I am absolutely puzzled about why the following is returning problem messages for both of the rules–

Knocking on it is an action applying to one visible thing and requiring light. Understand "knock on [something]" as knocking on it. Check knocking on something: if the noun is not the red front door: instead say "I doubt you'll get the answer that you want." After knocking on the red front door: say "You are answered by an insolent silence."

Is it because of the placing of the preposition in the name of the action? The problem message is the usual ‘doesn’t make sense as the definition of an action’ and ‘therefore I can’t place it into a rule book’ kind of thing. I thought I had clearly defined the action…??
If it’s the preposition, maybe I can change the ‘knocking on’ to simply ‘knocking’ and use an Understand to allow ‘knock on’…??

I think your problem has to do with the use of “it”. The following should work:

Knocking on is an action applying to one visible thing and requiring light. Understand "knock on [something]" as knocking on.
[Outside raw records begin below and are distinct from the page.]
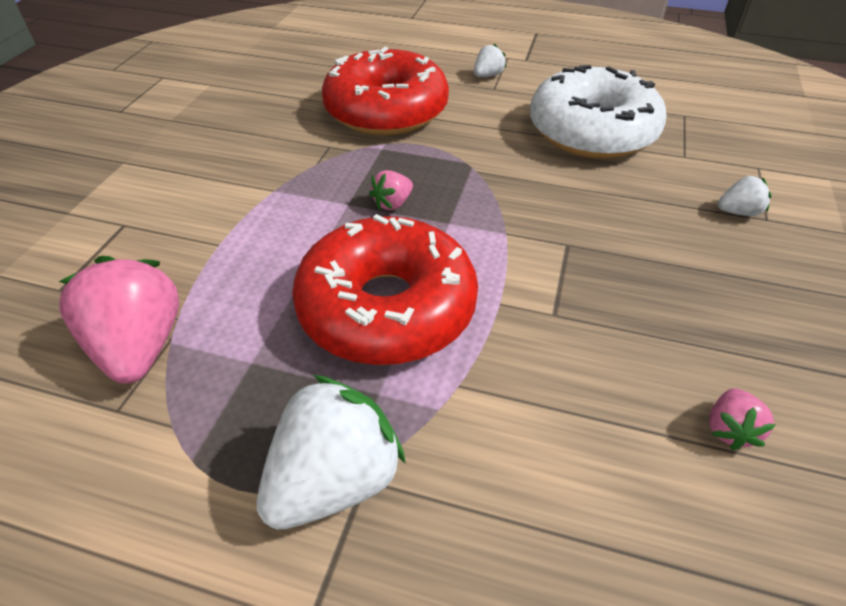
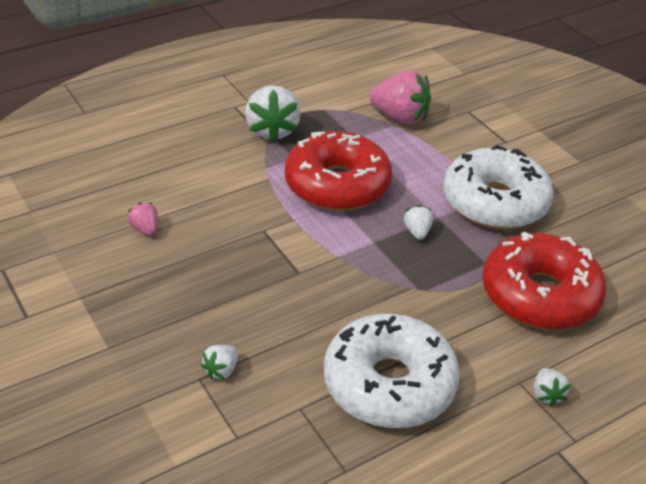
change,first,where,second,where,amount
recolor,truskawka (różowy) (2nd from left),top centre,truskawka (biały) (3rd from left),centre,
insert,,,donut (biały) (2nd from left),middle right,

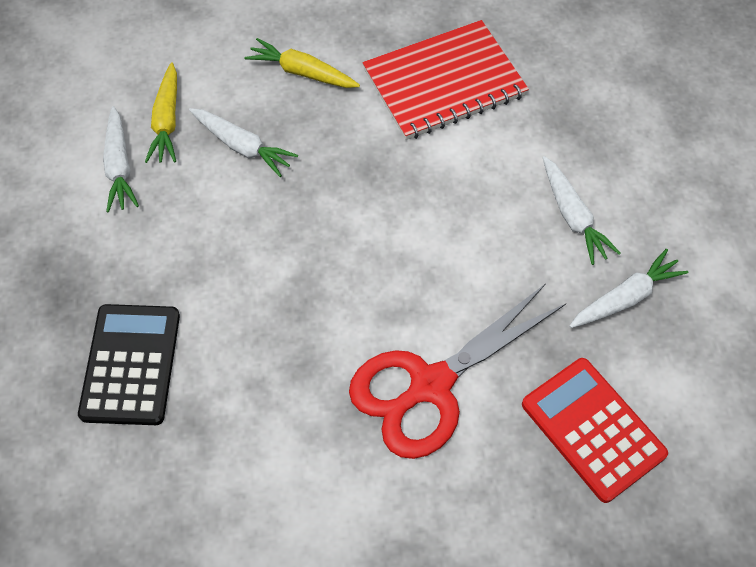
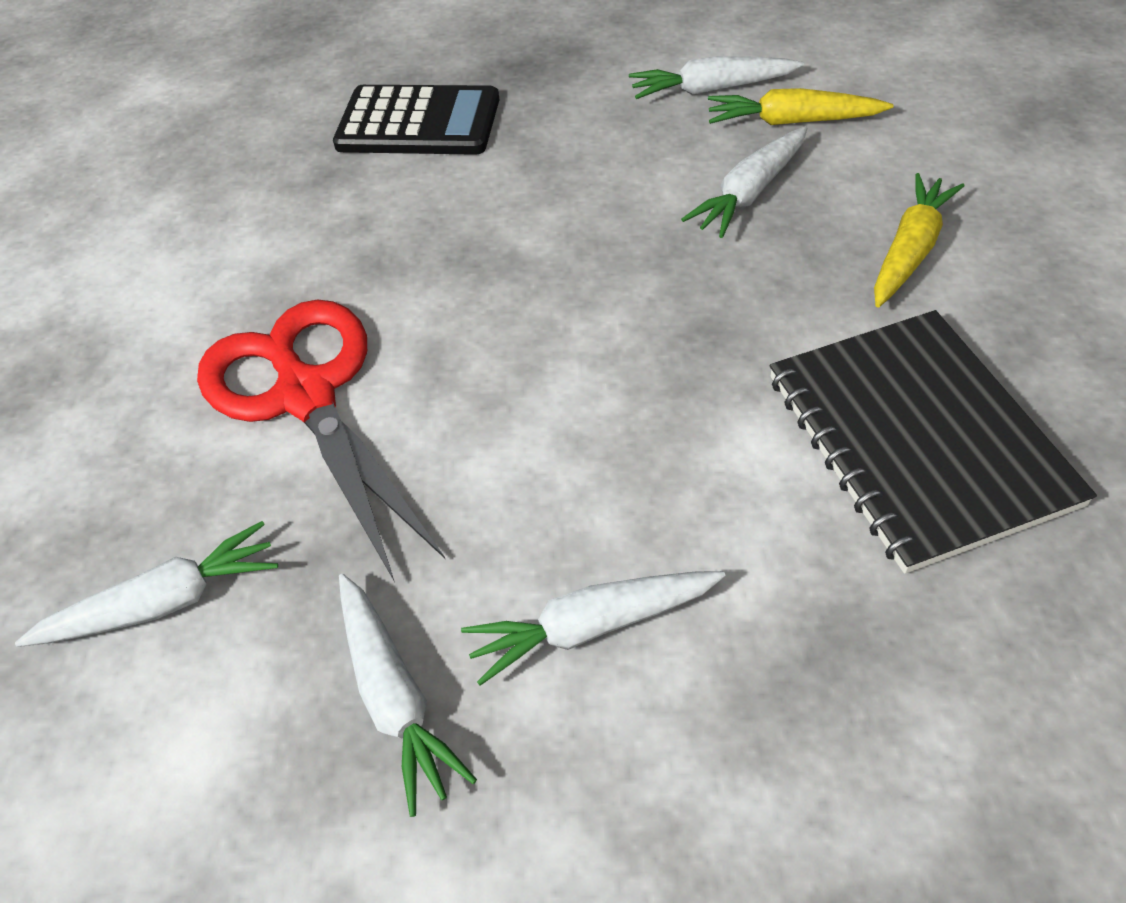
change,first,where,second,where,amount
replace,kalkulator (czerwony),bottom right,marchewka (biały) (1st from left),middle left,
recolor,zeszyt (czerwony),top centre,zeszyt (czarny),middle right,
Check knocking on something: if the noun is not the red front door: instead say "I doubt you'll get the answer that you want." After knocking on the red front door: say "You are answered by an insolent silence."
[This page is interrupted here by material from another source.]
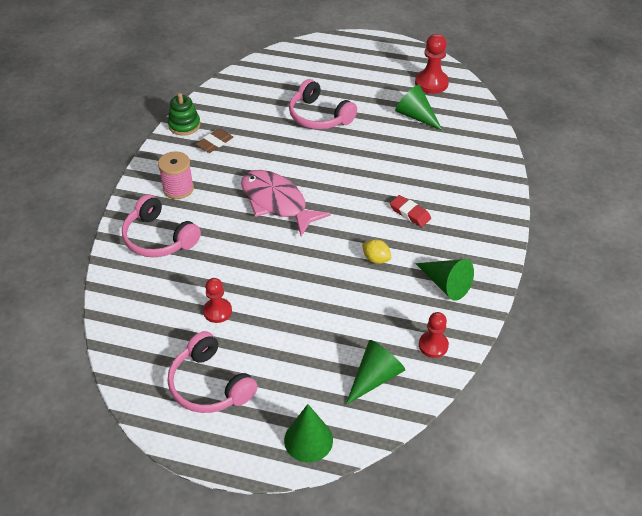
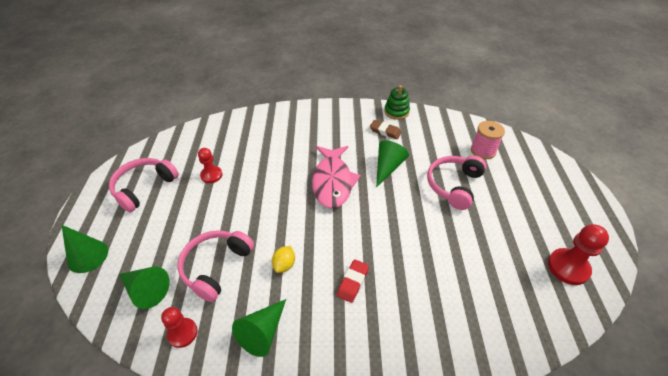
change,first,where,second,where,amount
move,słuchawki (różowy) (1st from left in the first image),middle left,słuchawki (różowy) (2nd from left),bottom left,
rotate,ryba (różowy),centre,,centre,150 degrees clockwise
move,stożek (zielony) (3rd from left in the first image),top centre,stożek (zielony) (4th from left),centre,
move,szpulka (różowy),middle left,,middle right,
I think “it” is just used for actions that take two nouns (i.e. putting it in), so for actions that take only one noun, replacing “it” with a noun won’t work, as far as I can tell.

Thanks Brian–I’m sure you’re right–earlier I had created a verb ‘examining it through’(which did require two nouns, the object being examined and another noun through which you would look–ideally the binoculars, otherwise you would get a humorous response) and referred to it for some clue as to why ‘knocking on it’ did not work. My other verbs, which did not require two nouns, I did not include an ‘it’–with ‘knocking on’, I thought it would, because there’s a preposition(like ‘through’). They worked, but ‘knocking on it’ would not. Thanks.
Instead I settled on ‘knocking’ along with an ‘understand’ assertion to allow ‘knock on’. I like it because it works with any noun–my response is ‘You deal [the noun] a punishing blow, but it hardly moves.’